Foi à natação relaxar, a academia repleta de jovens, velhos, mulheres, exercitando ou nadando. Edvaldo nadou ininterruptamente oito piscinas, ao terminar 200 metros, boa marca para um sessentão, segurou-se na borda, pequeno descanso. Ele notou na raia vizinha uma mulher fazia exercício de respiração, mergulhava, soltava o ar, emergia, respirava novamente. Seu coração disparou, entre surpreso e emocionado quando avistou por trás do pescoço da mulher uma tatuagem, a borboleta colorida. Assustado, extasiado ao ver a nuca tatuada, tentou conter a emoção, não pode conter o olhar insistente à nadadora, mulher madura, bem conservada, nem bonita, nem feia, ele olhava fixamente a borboleta. Certo momento ela tirou os óculos, olhos cinzas, segurou a escada da piscina, subiu. Edvaldo imediatamente também subiu e acompanhou-a discretamente. Aproximou-se, num impulso puxou conversa.

- Essa borboleta tatuada me lembrou um livro, Papillon, a história de um preso fugitivo na Guiana Francesa, ele tinha uma borboleta tatuada, era conhecido como Papillon, borboleta em francês.

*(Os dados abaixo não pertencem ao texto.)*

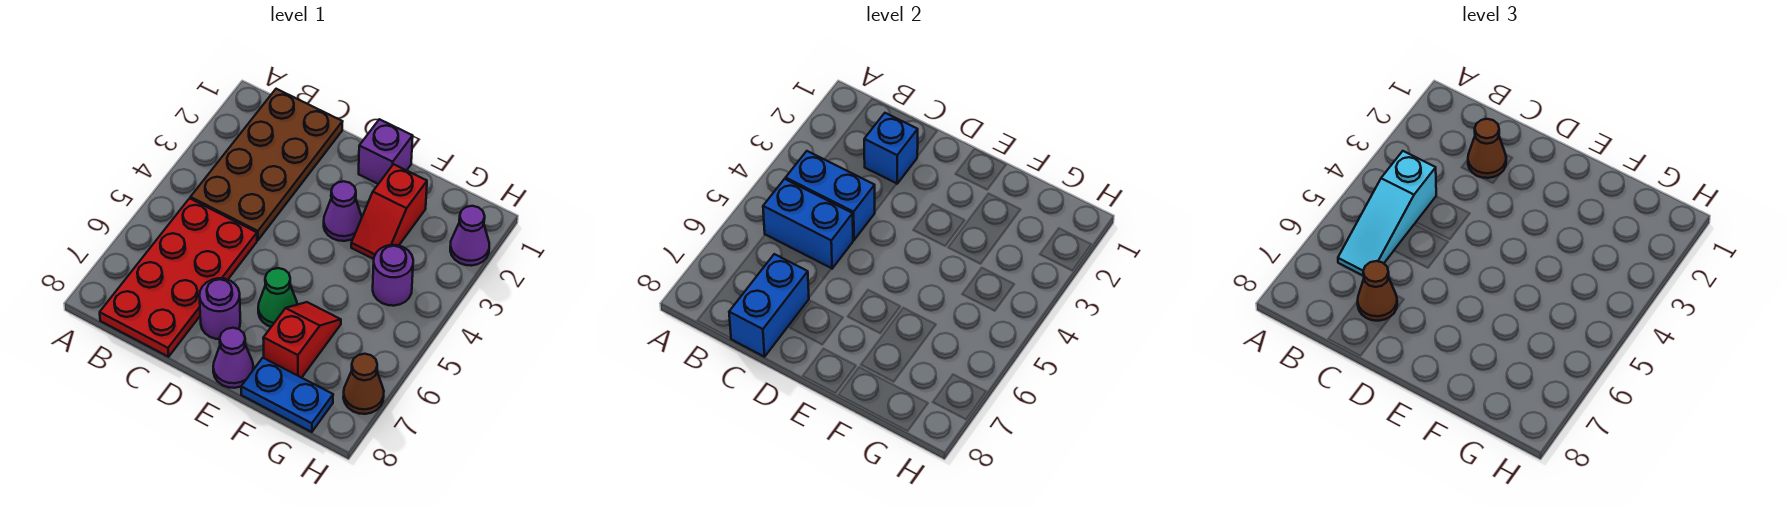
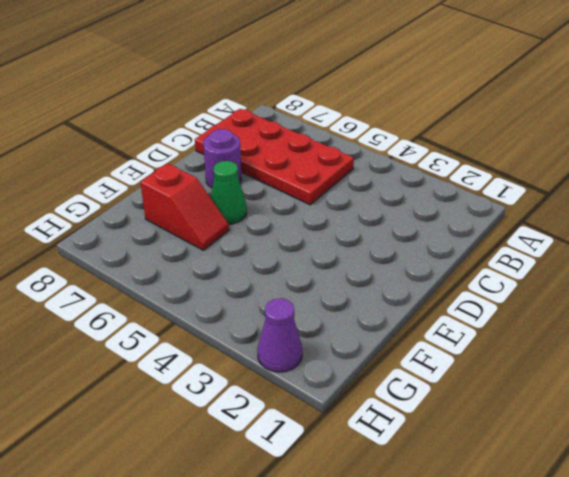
none -> brown plate B1:C4 level 1
none -> purple brick E1 level 1
none -> purple cone E3 level 1

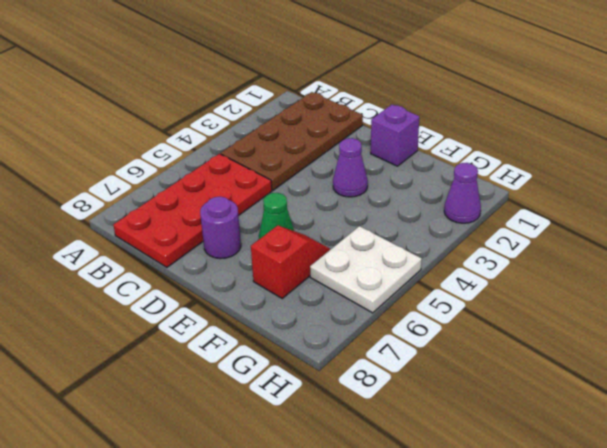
white plate G5:H6 level 1 -> none
none -> purple cone E8 level 1
none -> red slope F2:F3 level 1 top 2
none -> blue plate F8:G8 level 1

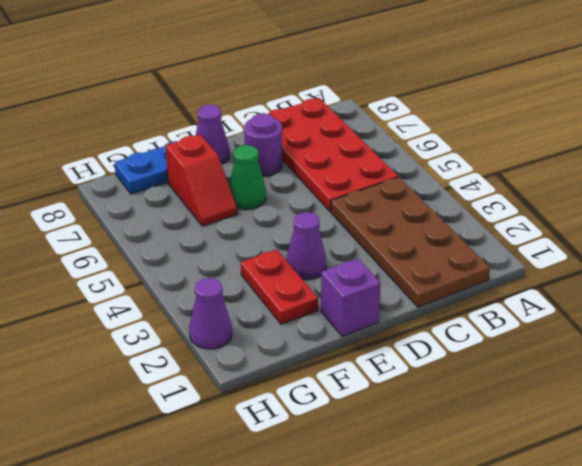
red plate F2:F3 level 1 -> red slope F2:F3 level 1 top 2
none -> purple round brick G4 level 1
none -> brown cone H7 level 1
none -> blue brick B4:C4 level 2

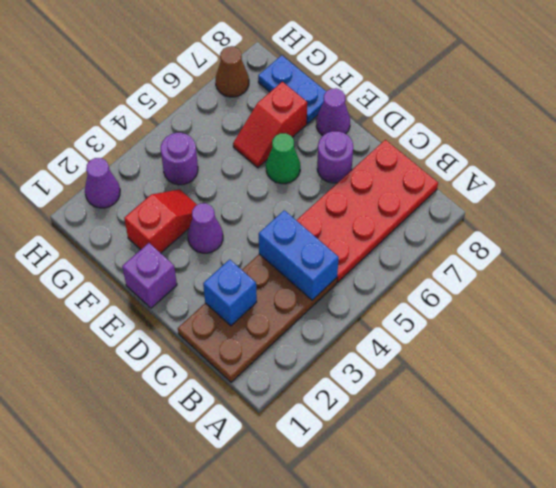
none -> blue brick B5:C5 level 2
none -> blue brick C7:C8 level 2
none -> cyan slope B4:B6 level 3 top 4

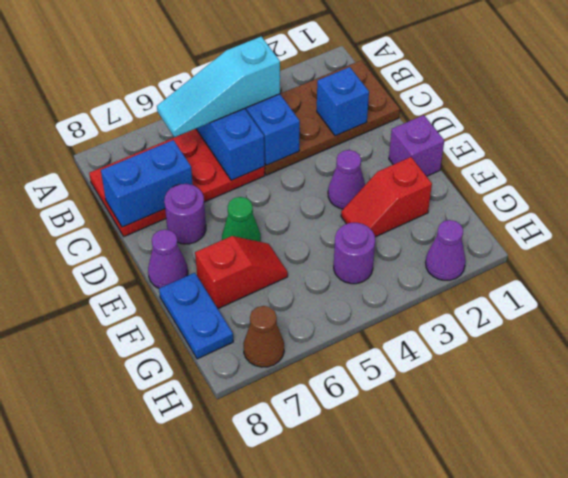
none -> brown cone C2 level 3
none -> brown cone C7 level 3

- Interessante, eu gostaria de ler, qual livraria tem esse livro?

- Posso lhe emprestar, a senhora vem quando por aqui na academia?

- Toda noite eu nado a partir das sete horas.

- Amanhã trago o livro, a senhora vai gostar, tenho certeza. Fizeram um filme com o Dustin Hoffman.

- Até amanhã, despediu-se a nadadora entrando no carro.

Edvaldo ao chegar em casa tomou um bom café, conversou com Natália, a esposa, estava tranquilo, satisfeito. Procurou "Papillon", não encontrou. Ficou especulando, lembrou que havia emprestado o livro a um amigo. Telefonou e foi buscar o livro.

Dia seguinte à noite, antes das sete ele nadava, ao avistar a mulher, alegrou-se, cumprimentaram-se. “-Trouxe o livro”. Disse-lhe arrancando um sorriso. Saíram juntos da piscina, conversaram bastante na lanchonete. Na noite seguinte mais conversa. Ela, professora de música, divorciada, dois filhos, não queria compromissos, gostava de ler, estava adorando o livro.

De conversa em conversa à beira da piscina, tornaram-se amigos, dois adultos, ele não teve dúvida em contar a história do sonho, confessou, só deixaria de sonhar quando beijasse a borboleta, ela gargalhou. Marcaram encontro na outra tarde. Amizade colorida, sem compromisso, assim acertaram. Edvaldo não sonha mais com a mulher, entretanto, em algumas tardes deliciosas, ao vivo e a cores beija a borboleta tatuada. Com carinho sussurra ao ouvido da nadadora, "Minha Papillon".